Book Reviews -- on the Sources of Patriarchal Rage: The Commonplace Books of William Byrd and Thomas Jefferson and the Gendering of Power in the Eighteenth Century (the History of Emotions Series) by Kenneth A. Lockridge

By Snyder, Terri L. | The Virginia Magazine of History and Biography, April 1994 | Go to article overview

Book Reviews -- on the Sources of Patriarchal Rage: The Commonplace Books of William Byrd and Thomas Jefferson and the Gendering of Power in the Eighteenth Century (the History of Emotions Series) by Kenneth A. Lockridge


Snyder, Terri L., The Virginia Magazine of History and Biography


This fascinating study by Kenneth A. Lockridge is his most provocative work to date. His search for the sources of the misogynistic expressions found in the commonplace books of William Byrd II and Thomas Jefferson yields stunning insights into the relationship between gender and the struggle for power in eighteenth-century Virginia. Beginning with a close textual analysis, Lockridge locates strident and occasionally violent antifemale expressions that Byrd and Jefferson primarily culled from other sources, often decontextualized, and finally reassembled amid other entries in their respective commonplace books. These outbursts of patriarchal rage typically targeted female sexuality.

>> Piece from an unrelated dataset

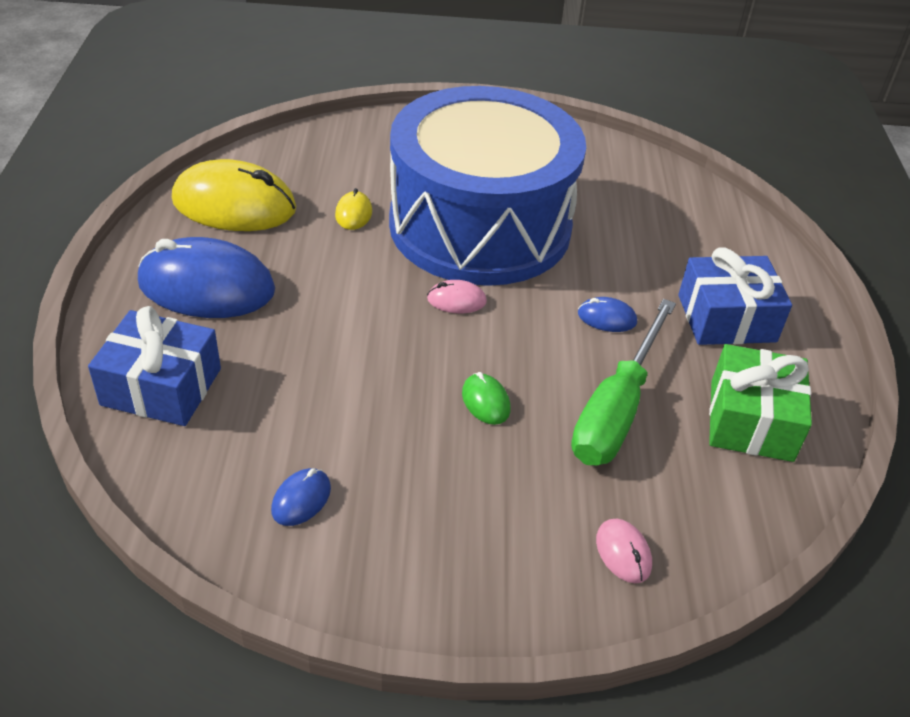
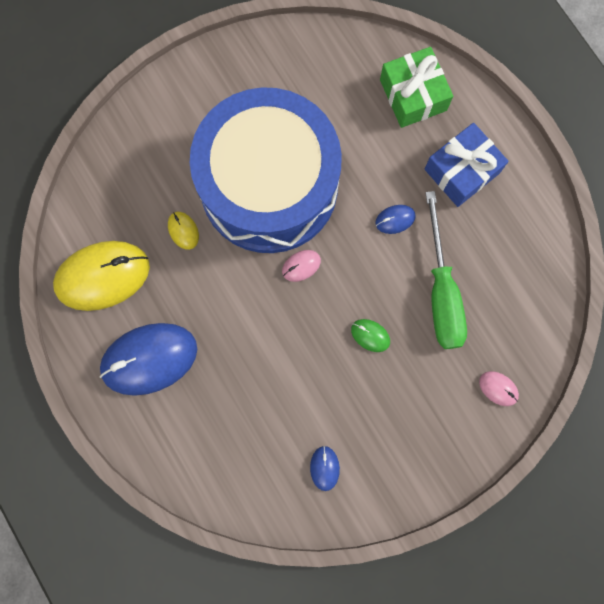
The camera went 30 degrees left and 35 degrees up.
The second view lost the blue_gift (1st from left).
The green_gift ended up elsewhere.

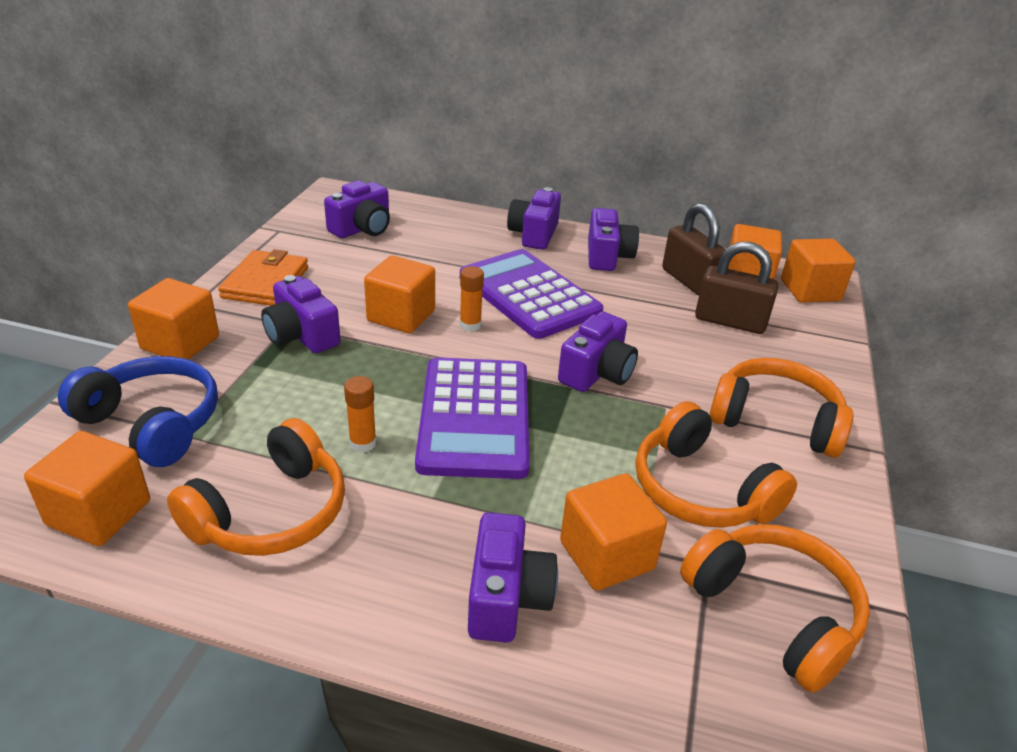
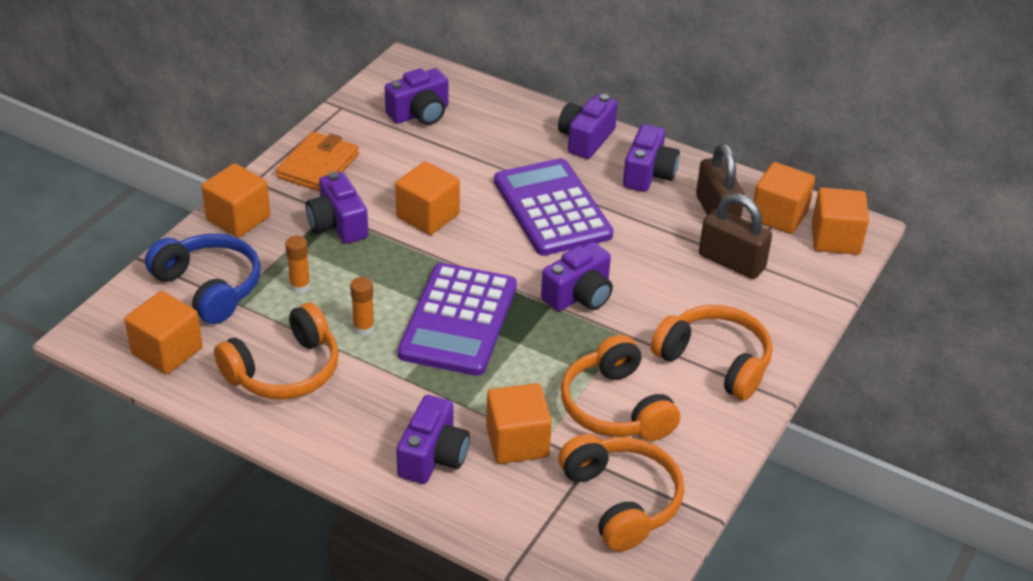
The camera went 15 degrees right and 5 degrees up.
The orange_glue_stick (2nd from left in the first image) ended up elsewhere.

In effect, Lockridge uses the misogynistic entries as the basis for problematizing the nature of patriarchal authority in eighteenth-century Virginia. He shows the remarkable extent to which Byrd and Jefferson struggled with the patriarchal ideal and its realization. Antifemale outbursts are coupled with specific experiences. Byrd's rage was linked to his loss of leadership at home during his first marriage to Lucy Parke Byrd and, subsequent to her death, his unsuccessful courtship of "Charmante," whose refusal to marry him denied him access to property and status. Jefferson's outburst was spawned by the control gained by his widowed mother over his resources. Misogyny coincided with moments of female agency--courtship and widowhood--when women exercised control over the resources and futures of both men.

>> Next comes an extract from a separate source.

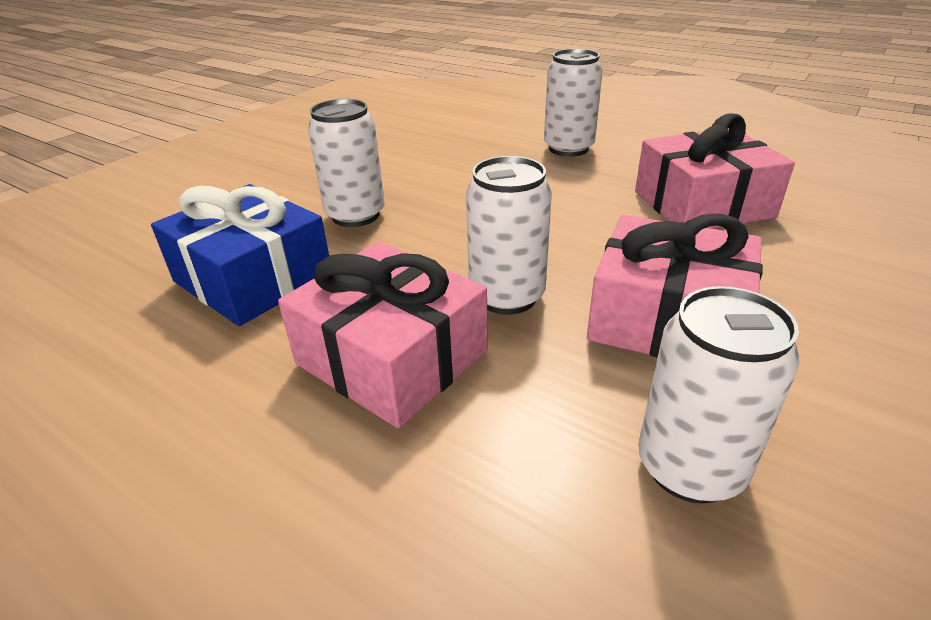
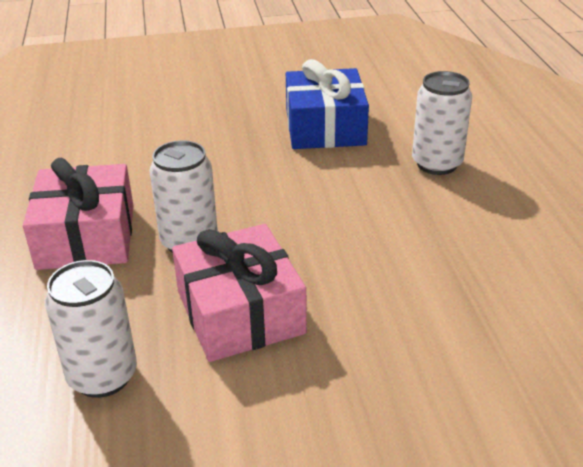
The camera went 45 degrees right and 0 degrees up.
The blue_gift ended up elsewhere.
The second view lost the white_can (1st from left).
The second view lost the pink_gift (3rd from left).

Lockridge's painstaking reconstruction of events that shaped the commonplace entries illustrates his deep familiarity with the history of the eighteenth-century Virginia gentry. The chronology he constructs for Jefferson is the more successful of the two, for Jefferson's tirades immediately followed the onset of his mother's widowhood. Byrd's outbursts, by contrast, dated from three to fifteen years after the events that Lockridge asserts shaped them, beginning shortly after Byrd married the "meek" Maria Taylor and had a child by her. Because Lockridge's previous study of Byrd described Maria Taylor Byrd as "the foundation" of Byrd's stability, it seems odd that the misogyny began immediately after the marriage (see Kenneth A. …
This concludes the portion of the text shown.